第二十七話 帝都決戦のその後
帝都での決戦後、各国首脳が帝国へ要求した内容は非常に厳しいものだった。軍事力を削減する、被害を受けた国々に対して賠償する、平和の為の新たな条約を結ぶ、それら事前の協議結果に加え、かつてゲイルズ王国に吸収合併された国はその意思があれば独立させる、との要求が追加された。これは実質的に帝国の解体を意味した。
帝国の前皇帝は宮殿の一室に軟禁されていたところを保護された。前皇帝は王者の紋章の力をヴァルベルトに奪われて意識を失っていたが、ヴァルベルトが斃された事により意識を取り戻していた。
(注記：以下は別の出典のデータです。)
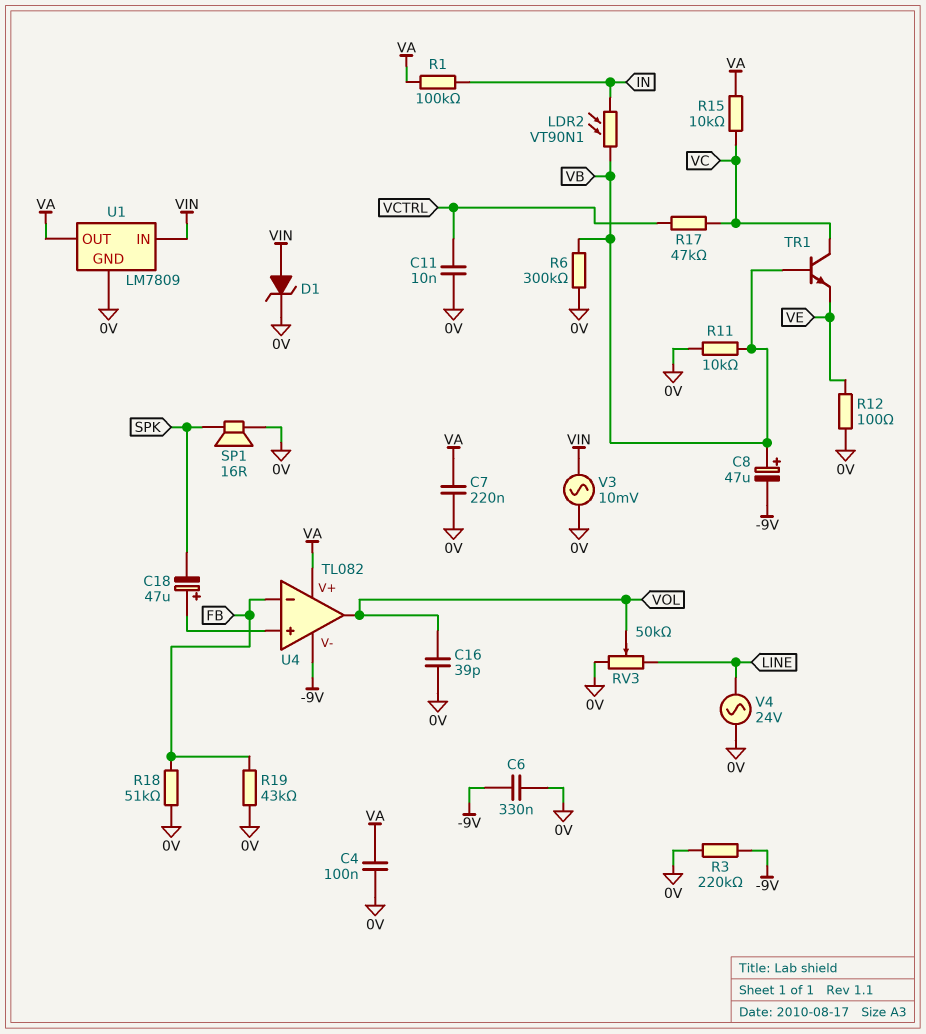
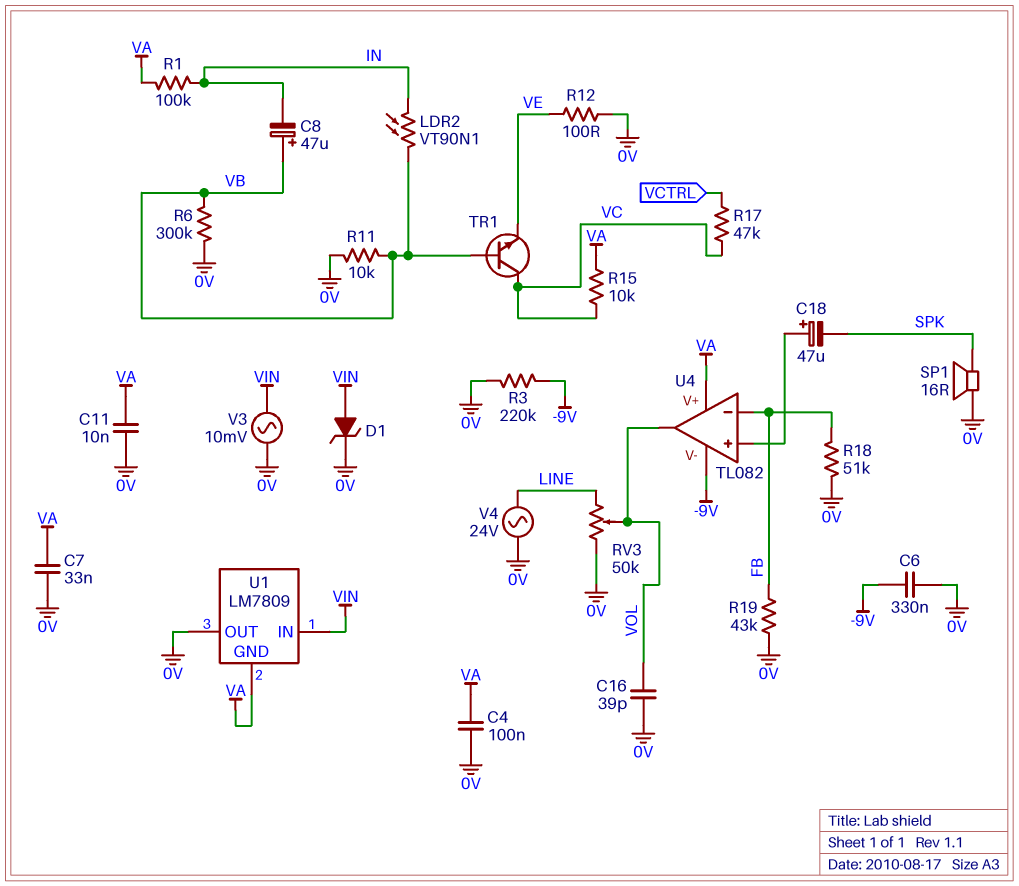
C7: 220nF (0V, VA) -> 33nF (0V, VA)
C8: 47uF (plus VB, minus -9V) -> 47uF (plus VB, minus IN)
C11: 10nF (0V, VCTRL) -> 10nF (0V, VA)
U1 pin GND: 0V -> VA
U1 pin OUT: VA -> 0V

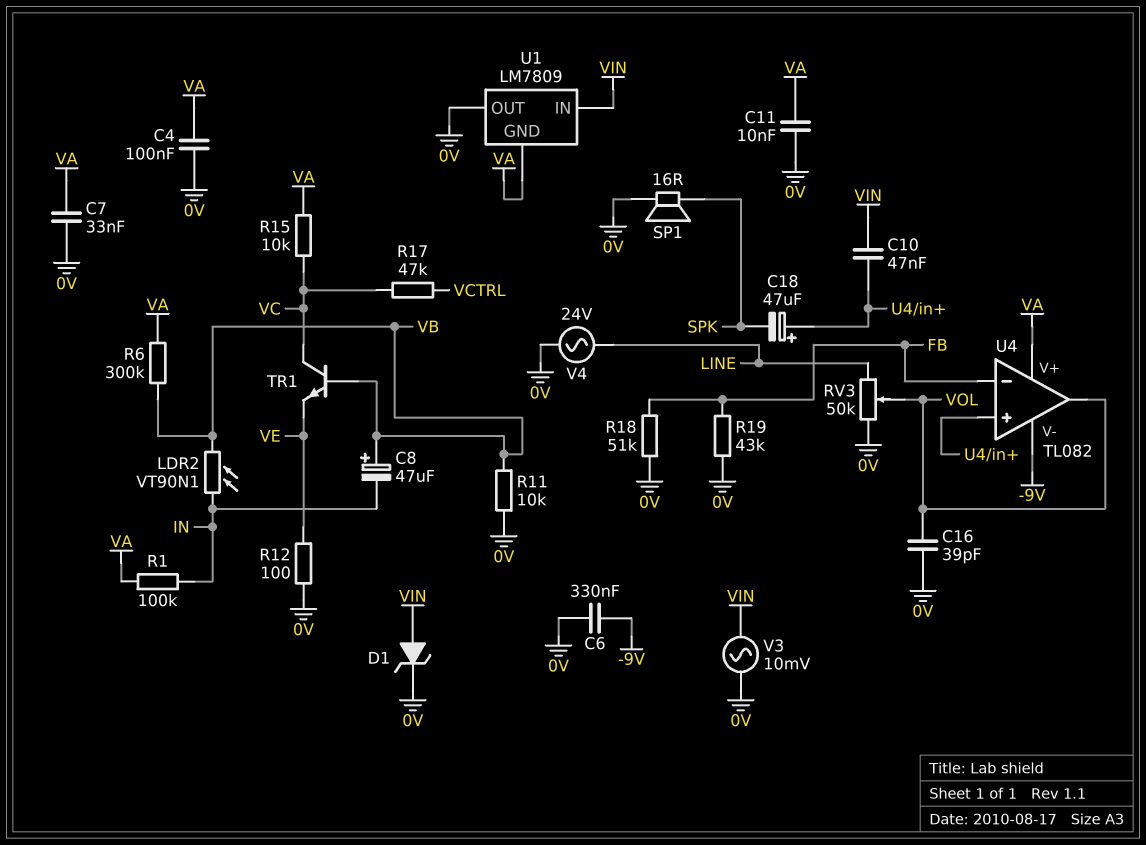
C10: none -> 47nF (U4/in+, VIN)
R3: 220k (-9V, 0V) -> none
R6: 300k (0V, VB) -> 300k (VA, VB)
そして敗戦後の交渉の場に引き摺り出された。前皇帝としては、意識がない間に何が起こったのか知る由もないが、事実として帝国は無条件降伏するしかない状況にあり、各国首脳の要求を受け入れる事しか出来なかった。交渉の結果、帝国は旧ゲイルズ王国のみ領有する事となり、名を新ゲイルズ王国と改め、その国王には前皇帝とは別の人間が据えられた。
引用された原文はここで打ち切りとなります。